L'année 1724 peut, à bon droit, être appelée l'année aux édits, et son histoire ne peut être que la récapitulation de ces édits. Aux précédents, dont il est déjà fait mention, il en fut ajouté un autre, provoqué par la disposition d'esprit où étaient la plupart des colons, de tuer tous les animaux domestiques pour s'en nourrir, au lieu d'en propager la race. Ils s'étaient tellement habitués

à l'idée qu'ils devaient être nourris par la mère-patrie, que tous les bestiaux envoyés dans la colonie pour peupler, disparaissaient en peu de temps; de sorte que le roi, à la demande du conseil supérieur, rendit un arrêt punissant de mort toute personne qui aurait volontairement tué ou même blessé tout cheval ou bête à corne qui ne lui appartiendrait pas; et toute personne qui, sans permission d'une autorité compétente, tuait sa propre vache, ou brebis, ou leurs petits, s'ils étaient femelles, était passible d'une amende de 300 livres.

Quelque nécessité qu'il y eût de préserver des animaux utiles, qui étaient extrêmement rares, on ne peut qu'être étonné de la sévérité draconienne de cet édit. Il est d'ailleurs évident que les hommes étaient pour le moins tout aussi nécessaires à la prospérité de la colonie que les chevaux et les bœufs, et qu'ils étaient en assez petit nombre pour qu'on veillât encore plus soigneusement sur leur existence que sur celle de tout animal domestique, quelque précieux qu'il fût. Cependant, on voit qu'après la promulgation de cet édit, il n'en aurait pas coûté davantage pour tuer un homme que pour tuer un bœuf. On ne peut comprendre l'application de la même peine, là où il y avait si peu de parité dans les causes qui avaient provoqué le châtiment.

CHAPITRE X.

M. PÉRIER EST NOMMÉ GOUVERNEUR.-ARRIVÉE DES URSULINES ET
DES JÉSUITES À LA LOUISIANE.-M. DE LA CHAISE, COMMISSAIRE
ORDONNATEUR.—MASSACRE DES FRANÇAIS PAR LES NATCHEZ.
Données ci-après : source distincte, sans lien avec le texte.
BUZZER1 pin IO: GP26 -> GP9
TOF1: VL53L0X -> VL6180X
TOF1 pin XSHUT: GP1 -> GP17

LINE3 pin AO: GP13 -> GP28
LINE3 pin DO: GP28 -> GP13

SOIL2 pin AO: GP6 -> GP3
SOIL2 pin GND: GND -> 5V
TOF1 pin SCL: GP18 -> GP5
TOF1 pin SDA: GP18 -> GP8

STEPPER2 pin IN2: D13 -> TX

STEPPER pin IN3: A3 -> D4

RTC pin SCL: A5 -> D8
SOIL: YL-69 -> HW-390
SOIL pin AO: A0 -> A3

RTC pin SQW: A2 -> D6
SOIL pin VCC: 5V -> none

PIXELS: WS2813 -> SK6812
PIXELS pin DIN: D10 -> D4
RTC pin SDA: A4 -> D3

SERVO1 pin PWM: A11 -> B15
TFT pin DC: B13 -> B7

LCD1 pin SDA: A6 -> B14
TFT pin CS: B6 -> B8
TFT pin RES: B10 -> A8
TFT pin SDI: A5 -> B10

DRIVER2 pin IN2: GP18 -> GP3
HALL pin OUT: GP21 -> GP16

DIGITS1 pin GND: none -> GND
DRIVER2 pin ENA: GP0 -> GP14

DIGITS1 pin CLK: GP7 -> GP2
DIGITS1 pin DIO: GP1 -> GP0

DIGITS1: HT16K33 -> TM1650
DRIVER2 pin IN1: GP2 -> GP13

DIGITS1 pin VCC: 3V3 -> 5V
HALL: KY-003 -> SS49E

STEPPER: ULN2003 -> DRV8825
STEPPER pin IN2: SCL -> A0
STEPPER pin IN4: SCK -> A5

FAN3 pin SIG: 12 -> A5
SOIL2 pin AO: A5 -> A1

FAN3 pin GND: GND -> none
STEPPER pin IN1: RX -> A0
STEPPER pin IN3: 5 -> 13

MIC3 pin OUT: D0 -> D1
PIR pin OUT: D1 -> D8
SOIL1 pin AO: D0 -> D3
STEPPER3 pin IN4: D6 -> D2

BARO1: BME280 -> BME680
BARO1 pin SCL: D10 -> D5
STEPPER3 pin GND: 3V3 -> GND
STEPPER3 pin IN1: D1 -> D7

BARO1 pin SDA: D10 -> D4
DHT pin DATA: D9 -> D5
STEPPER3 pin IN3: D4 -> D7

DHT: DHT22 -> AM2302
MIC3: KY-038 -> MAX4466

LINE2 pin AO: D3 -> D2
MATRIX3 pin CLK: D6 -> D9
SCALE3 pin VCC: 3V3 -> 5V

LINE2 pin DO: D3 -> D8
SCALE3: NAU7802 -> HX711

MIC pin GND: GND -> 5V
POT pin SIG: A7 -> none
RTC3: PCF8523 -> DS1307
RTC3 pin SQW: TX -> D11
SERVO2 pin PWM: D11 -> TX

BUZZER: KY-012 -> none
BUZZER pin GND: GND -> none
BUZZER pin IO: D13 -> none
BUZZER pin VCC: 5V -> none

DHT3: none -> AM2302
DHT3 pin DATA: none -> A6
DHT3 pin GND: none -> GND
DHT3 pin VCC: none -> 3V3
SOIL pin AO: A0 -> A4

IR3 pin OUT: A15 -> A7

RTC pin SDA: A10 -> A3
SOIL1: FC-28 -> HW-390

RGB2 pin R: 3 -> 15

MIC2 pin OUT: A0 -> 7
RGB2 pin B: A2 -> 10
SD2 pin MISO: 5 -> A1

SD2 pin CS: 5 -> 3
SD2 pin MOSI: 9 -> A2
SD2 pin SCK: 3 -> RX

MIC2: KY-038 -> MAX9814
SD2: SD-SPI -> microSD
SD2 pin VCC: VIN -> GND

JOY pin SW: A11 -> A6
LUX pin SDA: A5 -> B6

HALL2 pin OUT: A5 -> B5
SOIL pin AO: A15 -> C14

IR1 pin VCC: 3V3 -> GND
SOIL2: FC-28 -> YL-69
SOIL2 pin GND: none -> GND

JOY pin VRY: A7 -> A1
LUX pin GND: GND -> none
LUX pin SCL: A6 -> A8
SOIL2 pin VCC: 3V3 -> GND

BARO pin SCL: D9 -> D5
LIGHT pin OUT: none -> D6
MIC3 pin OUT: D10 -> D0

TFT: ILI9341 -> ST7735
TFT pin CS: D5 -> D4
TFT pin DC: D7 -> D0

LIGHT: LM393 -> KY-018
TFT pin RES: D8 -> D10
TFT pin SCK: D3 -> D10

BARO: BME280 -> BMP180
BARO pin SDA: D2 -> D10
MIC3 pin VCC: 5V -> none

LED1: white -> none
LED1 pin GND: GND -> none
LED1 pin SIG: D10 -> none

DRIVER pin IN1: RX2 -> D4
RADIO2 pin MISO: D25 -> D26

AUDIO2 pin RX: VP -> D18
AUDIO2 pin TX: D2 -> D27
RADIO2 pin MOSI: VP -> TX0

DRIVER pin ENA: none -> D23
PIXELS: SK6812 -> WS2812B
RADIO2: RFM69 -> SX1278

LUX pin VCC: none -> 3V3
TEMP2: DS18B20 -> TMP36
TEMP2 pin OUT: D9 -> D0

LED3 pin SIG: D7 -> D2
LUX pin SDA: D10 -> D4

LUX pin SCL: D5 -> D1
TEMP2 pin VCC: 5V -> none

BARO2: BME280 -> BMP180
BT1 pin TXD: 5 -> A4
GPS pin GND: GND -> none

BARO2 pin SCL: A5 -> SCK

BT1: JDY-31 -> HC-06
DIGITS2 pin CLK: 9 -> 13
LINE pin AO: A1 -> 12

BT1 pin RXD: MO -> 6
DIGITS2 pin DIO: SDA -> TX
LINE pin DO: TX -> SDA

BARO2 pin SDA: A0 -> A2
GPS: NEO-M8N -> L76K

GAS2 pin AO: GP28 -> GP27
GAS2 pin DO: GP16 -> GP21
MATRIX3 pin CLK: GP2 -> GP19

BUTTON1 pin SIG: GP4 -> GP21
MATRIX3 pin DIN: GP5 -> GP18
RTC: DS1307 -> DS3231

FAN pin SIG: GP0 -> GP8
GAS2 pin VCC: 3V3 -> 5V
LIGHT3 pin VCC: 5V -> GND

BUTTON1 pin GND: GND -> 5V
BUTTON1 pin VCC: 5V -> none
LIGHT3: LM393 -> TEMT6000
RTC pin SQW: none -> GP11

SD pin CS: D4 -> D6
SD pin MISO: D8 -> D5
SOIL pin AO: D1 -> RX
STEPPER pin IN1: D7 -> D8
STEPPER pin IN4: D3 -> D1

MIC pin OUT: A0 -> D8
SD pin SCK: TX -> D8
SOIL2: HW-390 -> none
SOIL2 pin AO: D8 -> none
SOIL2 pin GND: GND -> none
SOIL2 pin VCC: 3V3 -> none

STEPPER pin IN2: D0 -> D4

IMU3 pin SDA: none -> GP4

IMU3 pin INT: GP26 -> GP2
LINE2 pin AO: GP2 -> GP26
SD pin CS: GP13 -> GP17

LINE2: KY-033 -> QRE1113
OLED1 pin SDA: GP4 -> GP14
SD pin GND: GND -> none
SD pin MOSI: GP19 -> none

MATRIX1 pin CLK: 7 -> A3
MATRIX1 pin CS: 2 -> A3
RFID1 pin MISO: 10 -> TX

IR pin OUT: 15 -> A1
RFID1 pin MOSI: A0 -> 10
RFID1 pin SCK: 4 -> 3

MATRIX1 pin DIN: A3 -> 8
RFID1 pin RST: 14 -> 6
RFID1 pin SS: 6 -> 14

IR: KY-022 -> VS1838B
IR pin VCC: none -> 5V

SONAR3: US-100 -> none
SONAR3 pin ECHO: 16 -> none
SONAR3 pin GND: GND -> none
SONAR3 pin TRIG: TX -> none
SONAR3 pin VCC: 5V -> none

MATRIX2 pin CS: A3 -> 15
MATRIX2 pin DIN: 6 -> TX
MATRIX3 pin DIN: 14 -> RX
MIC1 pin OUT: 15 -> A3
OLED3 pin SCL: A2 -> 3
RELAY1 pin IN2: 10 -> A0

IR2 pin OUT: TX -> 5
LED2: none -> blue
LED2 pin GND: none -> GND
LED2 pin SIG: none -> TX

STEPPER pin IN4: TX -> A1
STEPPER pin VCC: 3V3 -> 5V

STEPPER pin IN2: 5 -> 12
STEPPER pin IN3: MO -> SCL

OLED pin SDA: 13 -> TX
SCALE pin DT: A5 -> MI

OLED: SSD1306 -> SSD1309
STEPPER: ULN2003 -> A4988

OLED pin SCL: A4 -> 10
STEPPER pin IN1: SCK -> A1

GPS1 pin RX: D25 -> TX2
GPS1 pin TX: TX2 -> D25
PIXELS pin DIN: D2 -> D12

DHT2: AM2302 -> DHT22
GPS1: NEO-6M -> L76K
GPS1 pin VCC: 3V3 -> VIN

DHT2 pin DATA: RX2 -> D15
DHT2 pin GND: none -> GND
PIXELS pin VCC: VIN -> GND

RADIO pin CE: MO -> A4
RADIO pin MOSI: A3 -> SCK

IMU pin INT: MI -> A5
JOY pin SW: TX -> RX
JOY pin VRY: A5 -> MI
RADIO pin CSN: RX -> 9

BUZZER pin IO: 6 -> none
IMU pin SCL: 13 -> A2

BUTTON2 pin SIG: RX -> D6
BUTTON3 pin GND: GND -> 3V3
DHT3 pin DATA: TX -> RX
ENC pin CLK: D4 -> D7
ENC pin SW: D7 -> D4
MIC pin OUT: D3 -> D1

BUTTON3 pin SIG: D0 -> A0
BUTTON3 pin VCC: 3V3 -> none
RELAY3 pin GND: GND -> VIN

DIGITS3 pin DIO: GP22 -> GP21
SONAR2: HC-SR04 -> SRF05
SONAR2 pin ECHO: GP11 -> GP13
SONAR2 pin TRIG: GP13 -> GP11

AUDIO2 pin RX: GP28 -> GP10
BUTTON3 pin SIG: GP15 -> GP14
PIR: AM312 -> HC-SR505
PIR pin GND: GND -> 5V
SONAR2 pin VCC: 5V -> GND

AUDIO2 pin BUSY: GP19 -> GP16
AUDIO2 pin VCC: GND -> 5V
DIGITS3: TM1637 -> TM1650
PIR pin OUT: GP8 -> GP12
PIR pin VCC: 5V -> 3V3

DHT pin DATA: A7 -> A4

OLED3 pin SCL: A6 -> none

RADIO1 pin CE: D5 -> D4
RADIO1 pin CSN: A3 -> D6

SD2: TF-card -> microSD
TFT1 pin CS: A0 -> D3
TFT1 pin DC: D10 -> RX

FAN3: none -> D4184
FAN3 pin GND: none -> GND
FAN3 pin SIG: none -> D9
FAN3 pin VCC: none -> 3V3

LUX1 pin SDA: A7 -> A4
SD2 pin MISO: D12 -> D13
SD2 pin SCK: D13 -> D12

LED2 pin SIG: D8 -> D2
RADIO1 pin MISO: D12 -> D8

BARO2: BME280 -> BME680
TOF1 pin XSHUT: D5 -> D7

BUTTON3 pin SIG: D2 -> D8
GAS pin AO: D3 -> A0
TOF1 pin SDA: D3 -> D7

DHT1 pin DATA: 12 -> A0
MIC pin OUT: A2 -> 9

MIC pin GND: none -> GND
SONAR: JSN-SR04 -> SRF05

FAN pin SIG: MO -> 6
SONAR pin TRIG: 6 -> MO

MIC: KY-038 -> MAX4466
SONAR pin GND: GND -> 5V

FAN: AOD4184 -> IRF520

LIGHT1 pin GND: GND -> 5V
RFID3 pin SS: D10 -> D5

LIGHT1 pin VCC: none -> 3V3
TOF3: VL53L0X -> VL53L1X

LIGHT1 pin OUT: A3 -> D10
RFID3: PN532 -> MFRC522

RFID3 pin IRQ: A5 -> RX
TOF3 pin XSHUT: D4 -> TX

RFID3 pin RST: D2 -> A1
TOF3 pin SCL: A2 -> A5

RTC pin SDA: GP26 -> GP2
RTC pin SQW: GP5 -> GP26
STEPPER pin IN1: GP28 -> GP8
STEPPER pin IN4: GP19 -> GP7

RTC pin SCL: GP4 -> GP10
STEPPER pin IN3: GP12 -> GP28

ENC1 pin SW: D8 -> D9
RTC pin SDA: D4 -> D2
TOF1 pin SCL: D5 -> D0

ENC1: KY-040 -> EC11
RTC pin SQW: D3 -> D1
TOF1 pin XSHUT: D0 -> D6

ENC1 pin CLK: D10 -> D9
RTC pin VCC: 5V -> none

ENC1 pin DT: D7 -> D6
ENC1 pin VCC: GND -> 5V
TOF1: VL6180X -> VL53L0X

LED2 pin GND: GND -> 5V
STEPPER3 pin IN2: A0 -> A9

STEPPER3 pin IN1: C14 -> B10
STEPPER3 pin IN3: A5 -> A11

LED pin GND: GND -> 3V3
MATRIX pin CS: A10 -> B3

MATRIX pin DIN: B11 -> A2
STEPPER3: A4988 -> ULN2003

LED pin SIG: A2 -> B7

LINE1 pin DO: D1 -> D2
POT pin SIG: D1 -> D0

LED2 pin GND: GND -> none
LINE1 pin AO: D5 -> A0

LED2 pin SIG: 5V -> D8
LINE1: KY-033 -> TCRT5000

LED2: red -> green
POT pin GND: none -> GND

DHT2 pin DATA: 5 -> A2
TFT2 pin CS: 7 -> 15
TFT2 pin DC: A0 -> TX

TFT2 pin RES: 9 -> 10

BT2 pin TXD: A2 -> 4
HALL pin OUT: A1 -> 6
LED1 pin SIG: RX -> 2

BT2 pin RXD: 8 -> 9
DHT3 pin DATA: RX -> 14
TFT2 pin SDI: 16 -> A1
En 1725, le conseil supérieur était présidé par de la Chaise, qui avait succédé à Duvergier comme commissaire-ordonnateur. Il était neveu du fameux père la Chaise, confesseur de Louis XIV. Bruslé, Perry, Fazende, Fleuriau qui avait remplacé Cartier de Baune, comme procureur général, faisaient partie du conseil, dont Rossart était le secrétaire. Le conseil était tenu de siéger une fois par mois, mais indépendamment de ces sessions mensuelles, il avait été autorisé par un édit récent à désigner deux de ses membres qui siégeraient une ou deux fois par semaine afin de prendre connaissance des petites affaires dont le montant n'excéderait pas cent livres.

Appelé en France pour se justifier, Bienville présenta un mémoire dont voici quelques extraits:

"Il y a trente-quatre ans que le sieur de Bienville a l'honneur de servir le roi, dont vingt-sept en qualité de lieutenant de roi et de commandant de la colonie.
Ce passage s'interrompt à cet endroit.